*** Opening EXERCISE MATERIALS ***
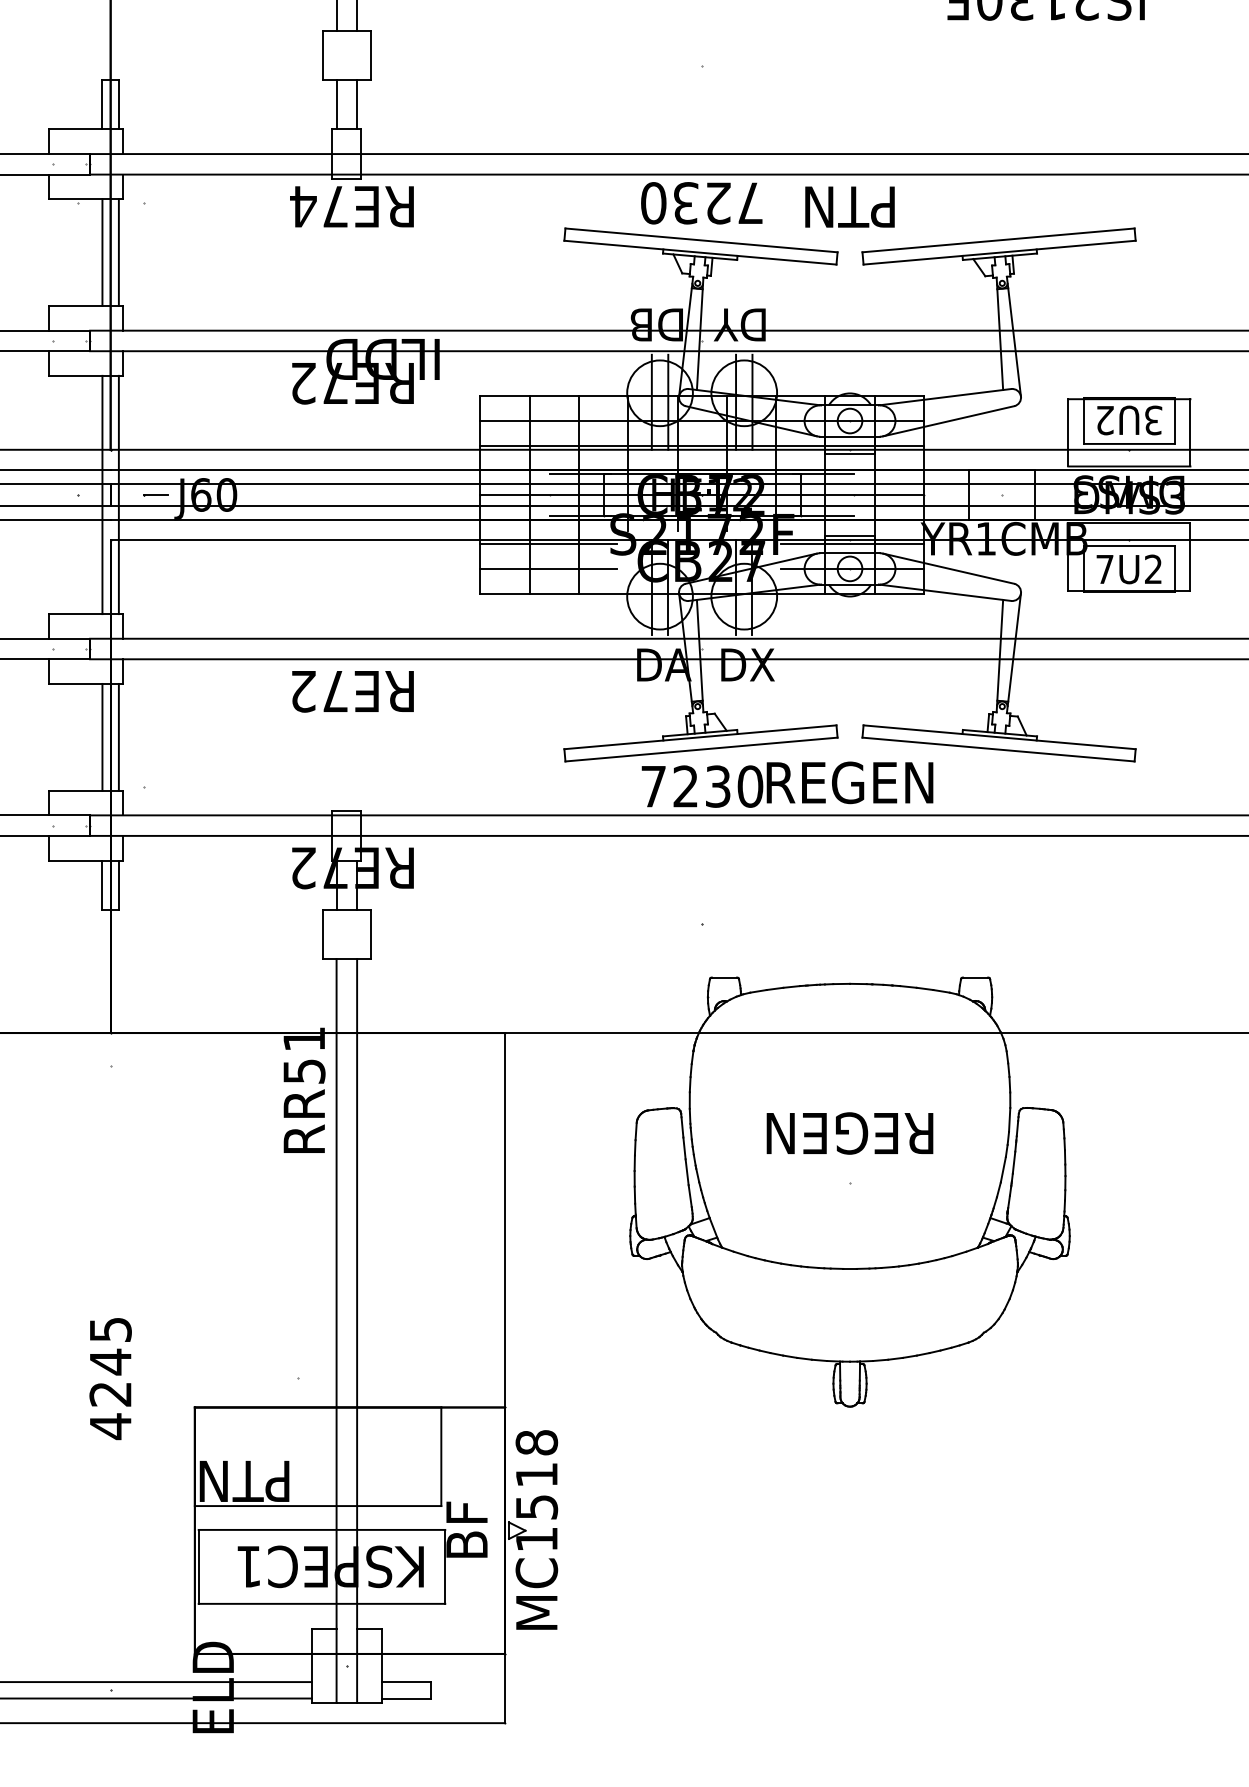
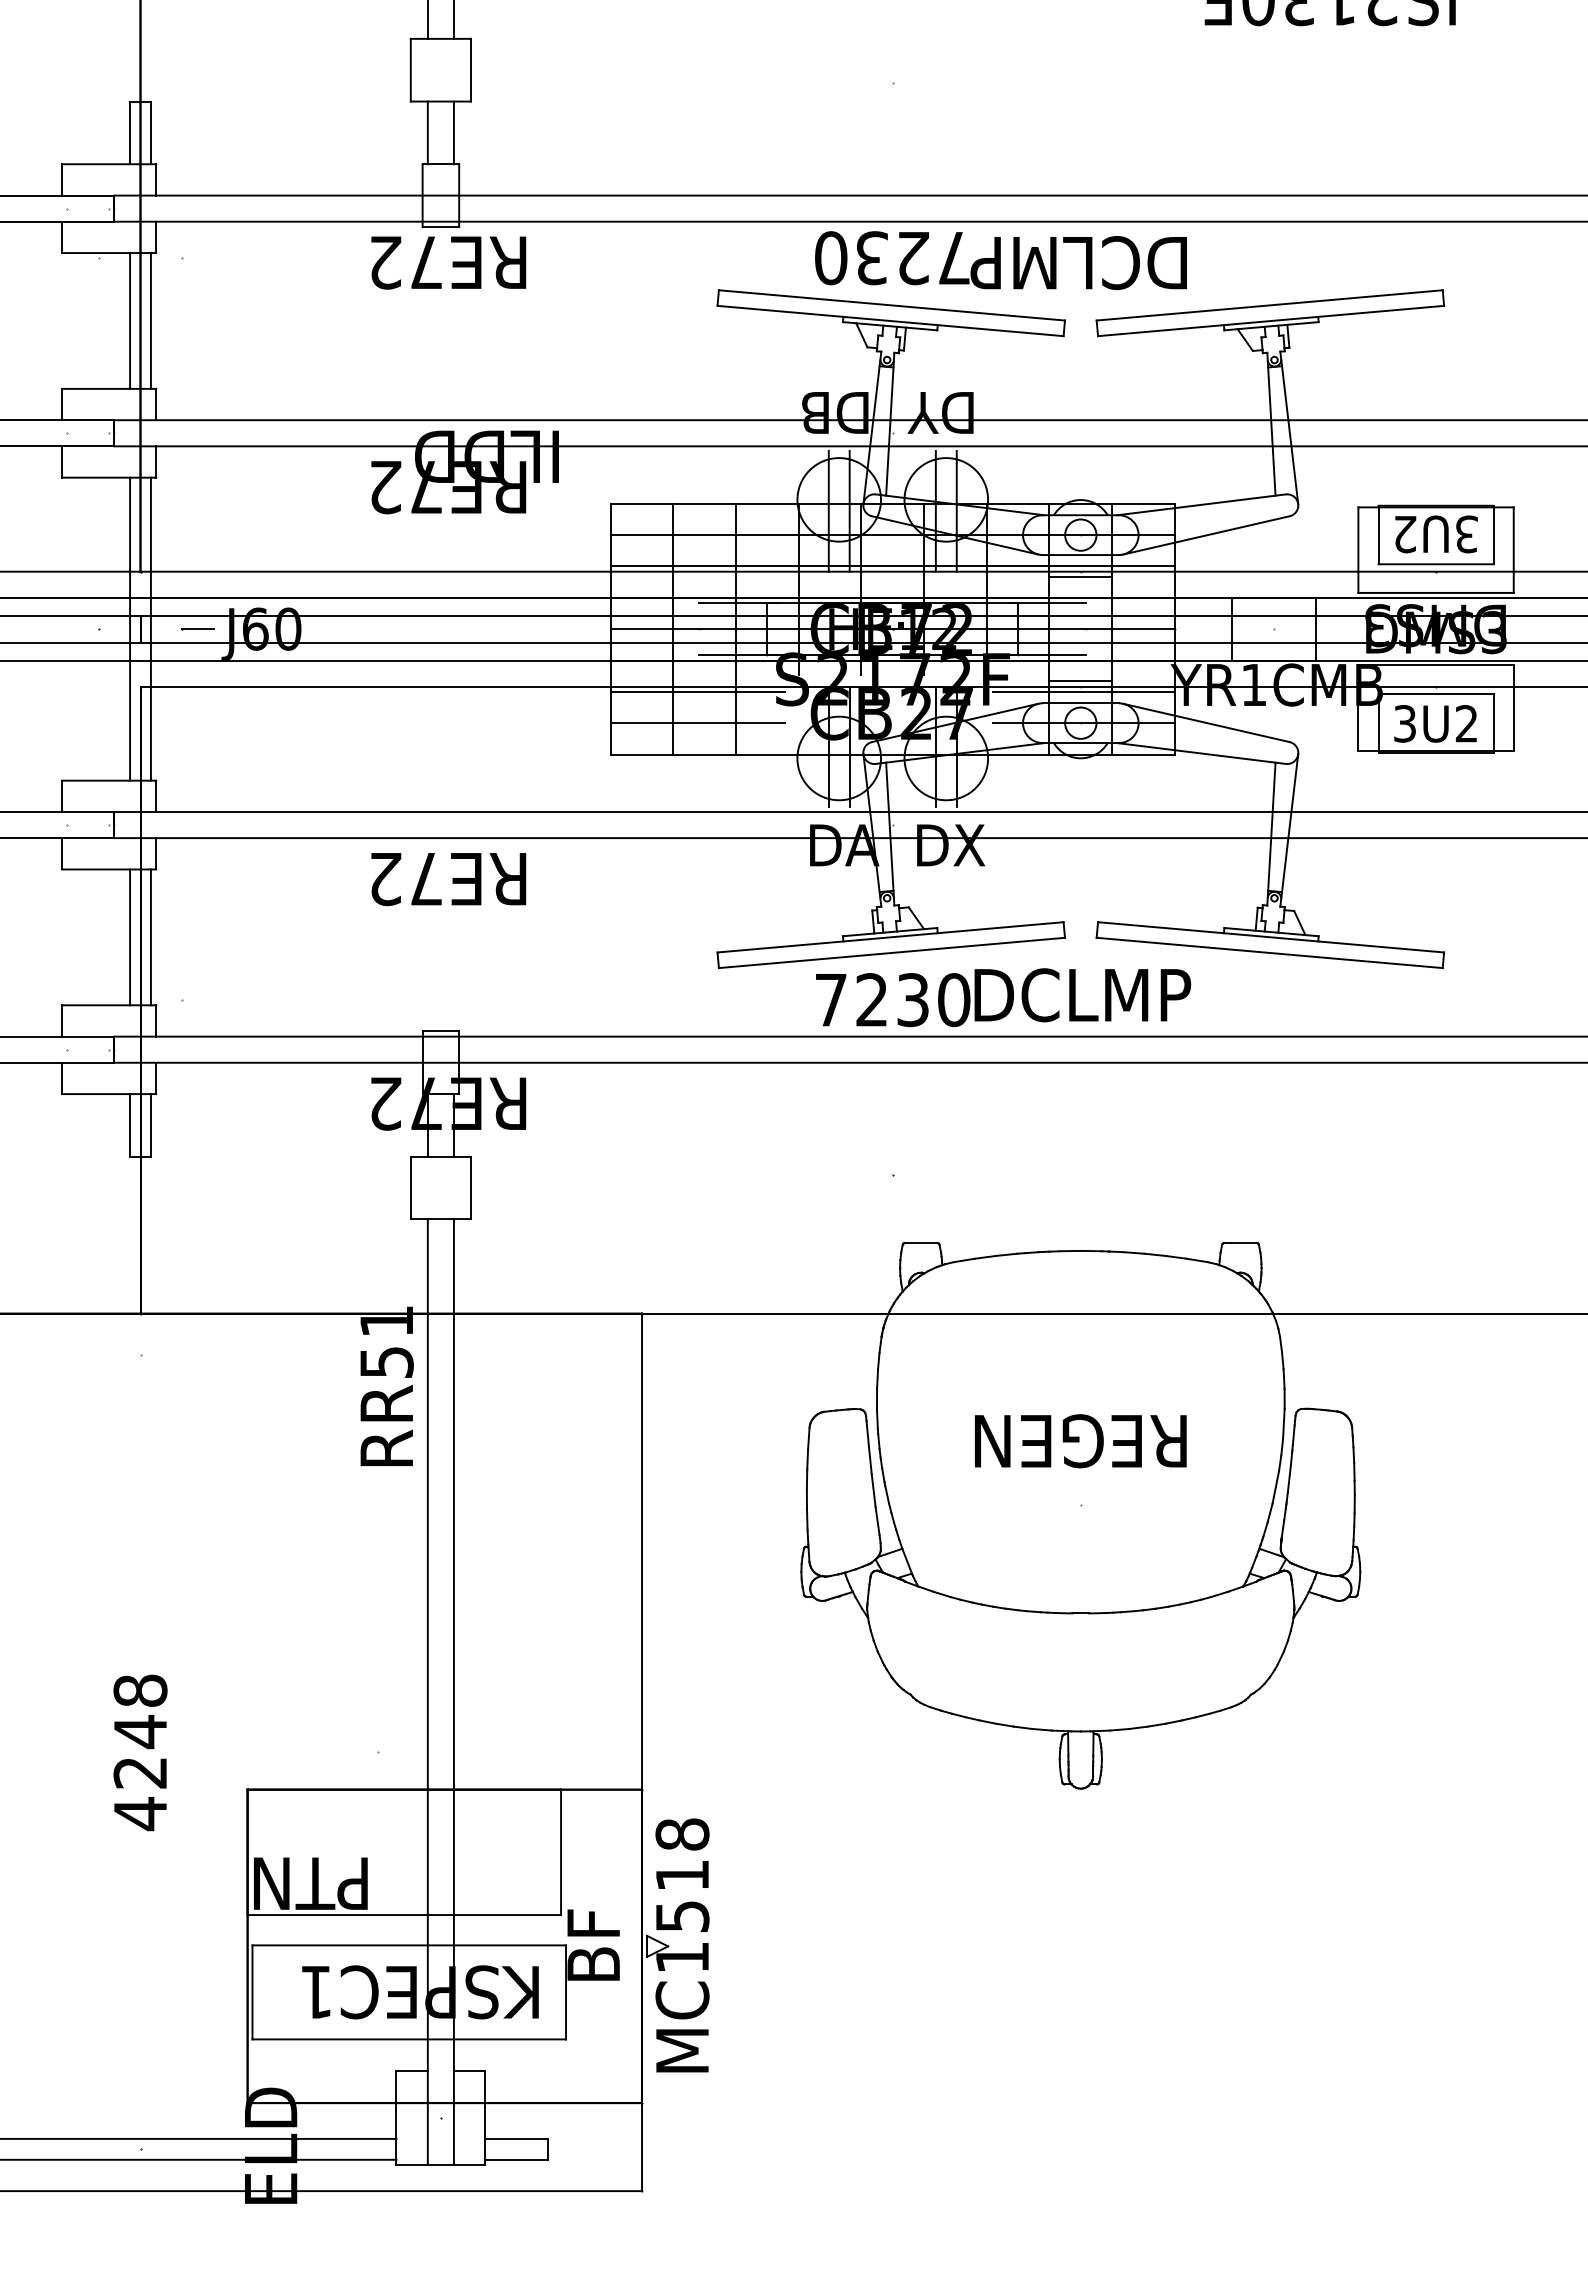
text: (303, 206) -> (385, 262), RE74 -> RE72
text: (848, 207) -> (1078, 263), PTN -> DCLMP
text: (1104, 569) -> (1404, 723), 7U2 -> 3U2
text: (851, 783) -> (1082, 995), REGEN -> DCLMP
text: (110, 1329) -> (140, 1690), 4245 -> 4248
*** Closing EXERCISE MATERIALS ***
## ACTION ITEM
Report how many lines above hold "DCLMP", number only.

## SOLUTION TO THIS EXERCISE
2